Abstract
Background:
Immune tolerance in epithelial ovarian cancer (EOC) enables cancer cells to evade immune surveillance. Myeloid-derived suppressor cells (MDSCs), as crucial immunosuppressive regulators, shape the tumor microenvironment and contribute to resistance against immunotherapy. However, the regulatory mechanisms of MDSCs in ovarian cancer remain poorly understood.
Methods:
We examined the presence and distribution of MDSCs in peripheral blood and tumor tissues from EOC patients. Transcriptomic analysis was performed on ovarian cancer cells co-cultured with MDSCs.
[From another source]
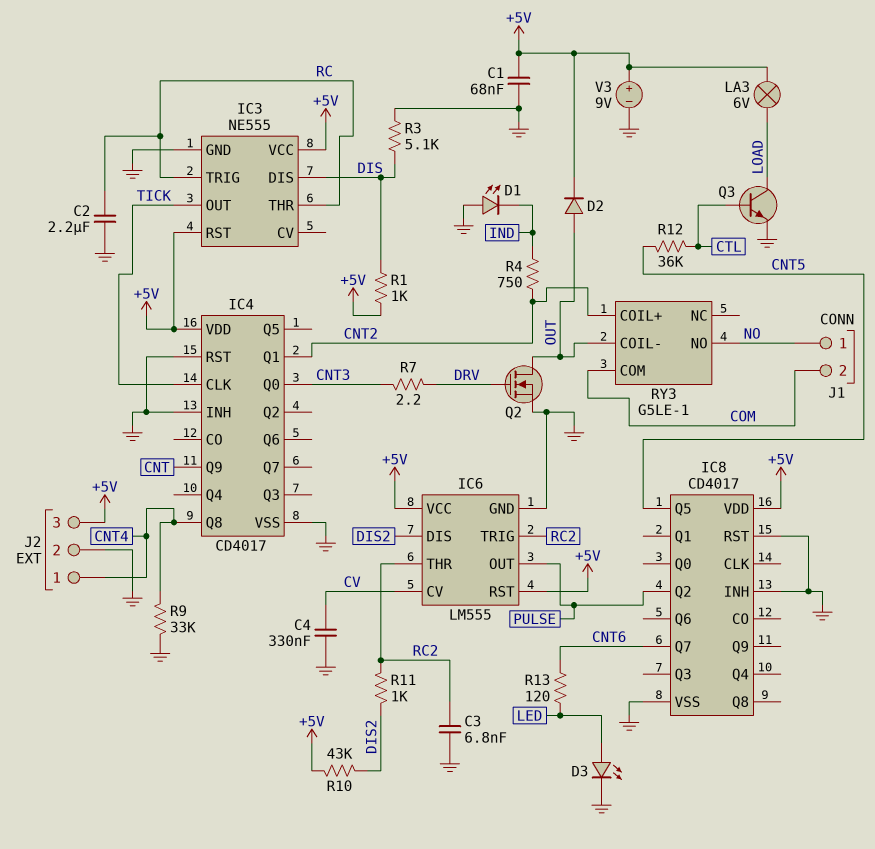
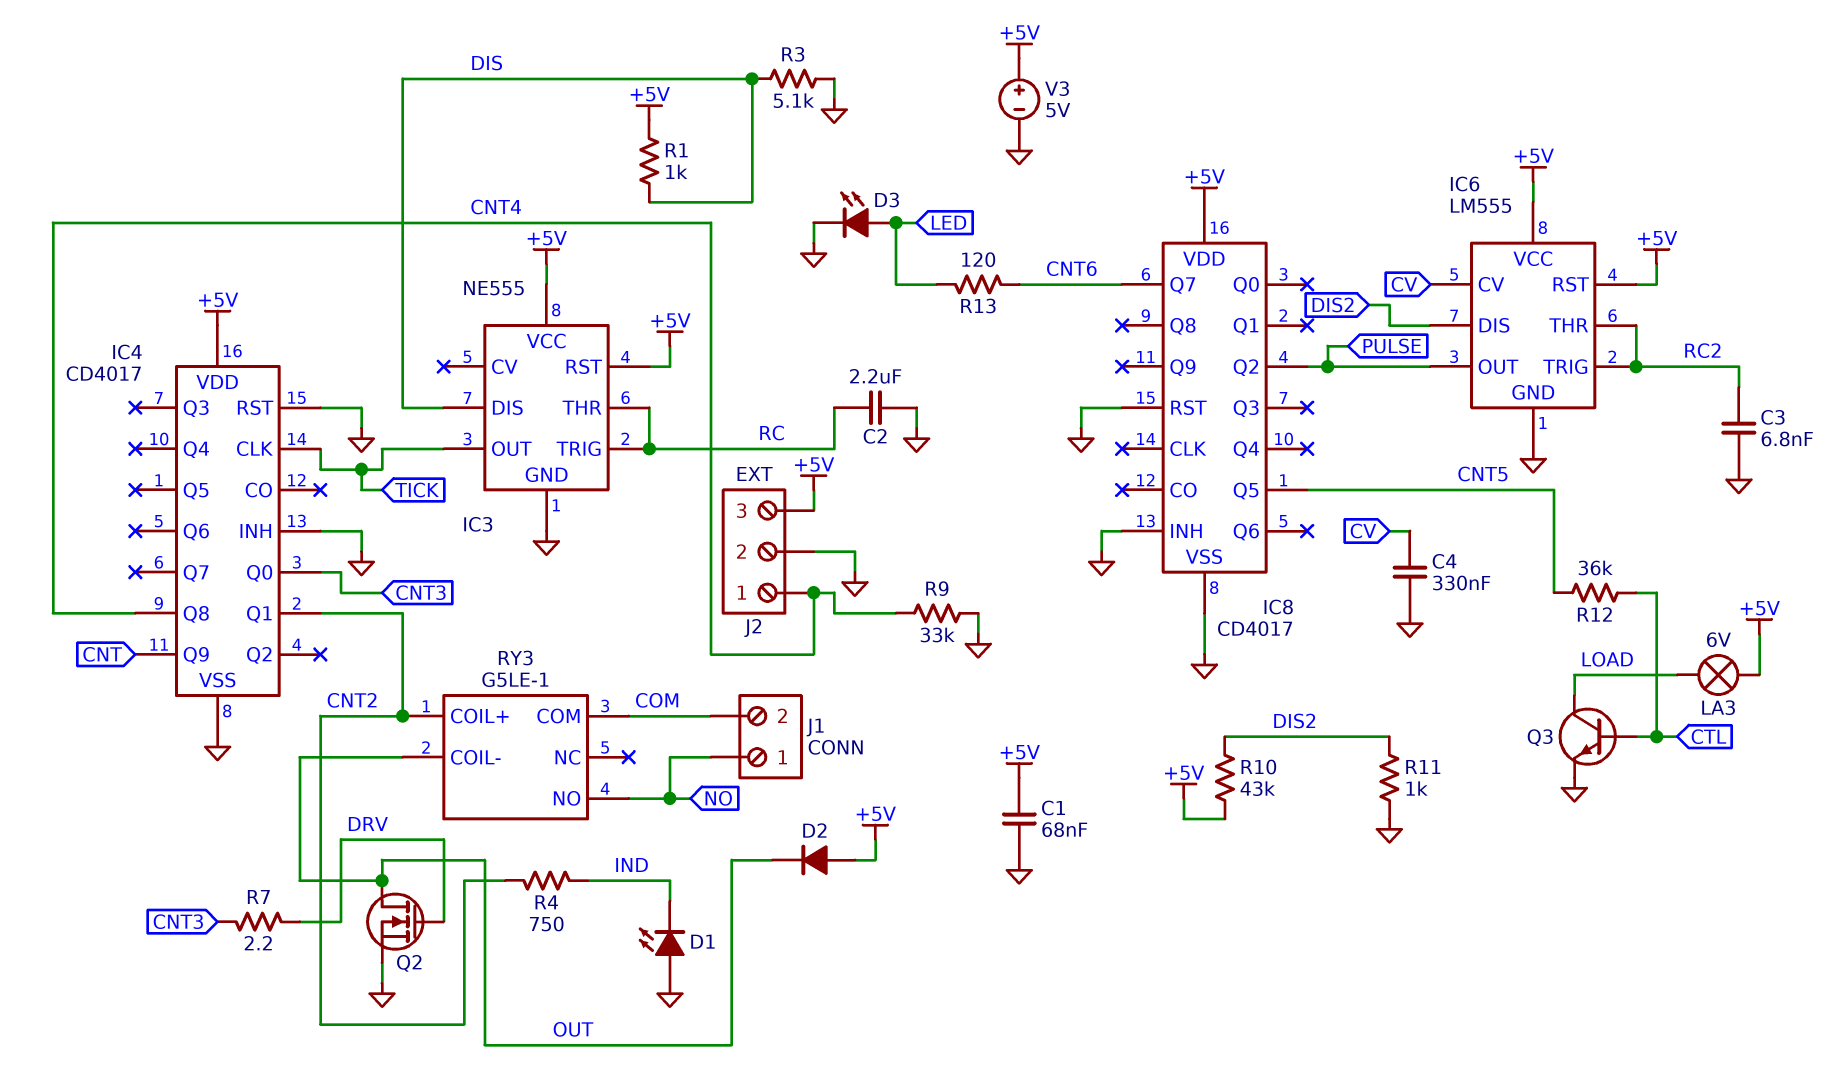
D2: diode (A OUT, K +5V) -> diode (A +5V, K OUT)
R11: 1k (DIS2, RC2) -> 1k (DIS2, GND)
V3: 9V (plus +5V, minus GND) -> 5V (plus +5V, minus GND)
The role of Serum Amyloid A1 (SAA1) was investigated through in vitro functional assays, co-culture experiments, and in vivo mouse models.
Results:
MDSCs were enriched in both peripheral blood and tumor tissues of EOC patients. SAA1 was significantly upregulated in ovarian cancer cells after interaction with MDSCs and confirmed in tumor samples and cell lines. Functionally, SAA1 promoted cancer cell proliferation, migration, and invasion. It also recruited MDSCs via TLR2/4, induced the differentiation of granulocyte-monocyte progenitors (GMPs), and stimulated IL-1β secretion, which in turn enhanced SAA1 expression, forming a positive feedback loop. In vivo, SAA1 promoted tumor progression and ascites formation. Clinically, high levels of SAA1, IL-1β, and CD33⁺ MDSCs correlated with poor survival.
Conclusion:
This study uncovers a novel SAA1-IL-1β feedback loop that promotes immunosuppression and progression in ovarian cancer. These findings provide insight into tumor-immune interactions and suggest a potential biomarker and therapeutic target for EOC.